Only time will tell whether the Courts give the word ‘evasion’ a different meaning in the BMA than its meaning in the Income-tax Act. This is unlikely given that Section 51 of the BMA and Section 276C of the Income-tax Act are almost pari materia to each other. The BMA is ofcourse a special act, however, the Act has accommodated the Income-tax Act well and avoided any obvious conflict. The inclusion of the BMA in the schedule to the PMLA also makes the BMA proceedings a ‘trigger’. The consequences can be quite serious. The BMA levies Tax and Penalties, however as the provisions of BMA are not in derogation to the PMLA, the amount of tax, interest and penalty that (or the payment thereof) is sought to be evaded can possibly be construed as proceeds of crime and attached by the Directorate of Enforcement with possibility of confiscation by the Central Government. However, on the other hand, Section 80 of the BMA which deals with the cognizance of offenses states “No court inferior to that of a metropolitan magistrate or a magistrate of the First Class shall try any offence under this Act”. Thus, neither the police nor the Directorate can take cognizance of the offense under Section 51 of the BMA and such power vests with the authorities specified in Section 80. This should be a good check on the arbitrary exercise of power (if any) by the Income-tax Department that currently administers the BMA.
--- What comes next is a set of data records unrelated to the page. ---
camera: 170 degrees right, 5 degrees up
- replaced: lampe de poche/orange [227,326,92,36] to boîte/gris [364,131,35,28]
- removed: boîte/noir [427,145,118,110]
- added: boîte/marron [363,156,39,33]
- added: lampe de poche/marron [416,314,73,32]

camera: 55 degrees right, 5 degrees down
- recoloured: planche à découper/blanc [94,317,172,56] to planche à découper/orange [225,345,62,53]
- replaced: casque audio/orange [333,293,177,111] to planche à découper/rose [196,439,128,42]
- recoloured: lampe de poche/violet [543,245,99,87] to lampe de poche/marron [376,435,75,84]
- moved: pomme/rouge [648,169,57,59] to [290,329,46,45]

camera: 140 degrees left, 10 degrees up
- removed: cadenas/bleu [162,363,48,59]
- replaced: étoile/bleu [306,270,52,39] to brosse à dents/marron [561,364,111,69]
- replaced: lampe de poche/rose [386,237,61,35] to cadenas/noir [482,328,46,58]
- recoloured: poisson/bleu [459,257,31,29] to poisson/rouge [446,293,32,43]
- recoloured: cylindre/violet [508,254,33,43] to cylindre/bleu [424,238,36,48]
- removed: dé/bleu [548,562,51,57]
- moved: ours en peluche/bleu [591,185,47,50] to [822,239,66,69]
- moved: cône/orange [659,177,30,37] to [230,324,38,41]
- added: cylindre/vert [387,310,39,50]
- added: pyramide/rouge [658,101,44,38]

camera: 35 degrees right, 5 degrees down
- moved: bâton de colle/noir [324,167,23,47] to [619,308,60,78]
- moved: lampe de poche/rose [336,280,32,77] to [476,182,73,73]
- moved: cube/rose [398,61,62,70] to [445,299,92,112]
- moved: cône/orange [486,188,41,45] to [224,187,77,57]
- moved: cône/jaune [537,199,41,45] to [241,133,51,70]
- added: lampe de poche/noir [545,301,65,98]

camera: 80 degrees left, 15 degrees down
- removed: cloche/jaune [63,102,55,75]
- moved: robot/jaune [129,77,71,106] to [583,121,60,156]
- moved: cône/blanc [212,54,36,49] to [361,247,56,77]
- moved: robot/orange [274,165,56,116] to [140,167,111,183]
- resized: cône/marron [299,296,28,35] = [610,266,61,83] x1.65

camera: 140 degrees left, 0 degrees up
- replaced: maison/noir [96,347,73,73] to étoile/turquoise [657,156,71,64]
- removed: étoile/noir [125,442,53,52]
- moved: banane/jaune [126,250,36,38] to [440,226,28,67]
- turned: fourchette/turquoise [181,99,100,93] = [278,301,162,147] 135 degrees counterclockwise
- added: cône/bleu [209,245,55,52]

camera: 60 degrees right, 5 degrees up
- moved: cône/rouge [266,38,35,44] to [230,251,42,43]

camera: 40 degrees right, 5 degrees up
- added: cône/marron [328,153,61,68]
It is safe to say that the interplay between the BMA and the PMLA arises out of a live link, the presence of Section 51 in the schedule to the PMLA. This perhaps is the only nexus that the Income-tax Act has with the PMLA now that Section 120B of the IPC cannot be used to initiate PMLA proceedings in isolation. The Income-tax Act and the BMA (specially considering that Section 84 of the BMA specifically provides for the application of certain provisions of the Income-tax Act) on the other hand have not necessarily just a live nexus but can be considered two different peas in a pod. They may have different colours, flavours, sizes and ultimately find themselves in two different preparations altogether, but they both share a common ancestry and are more alike than different.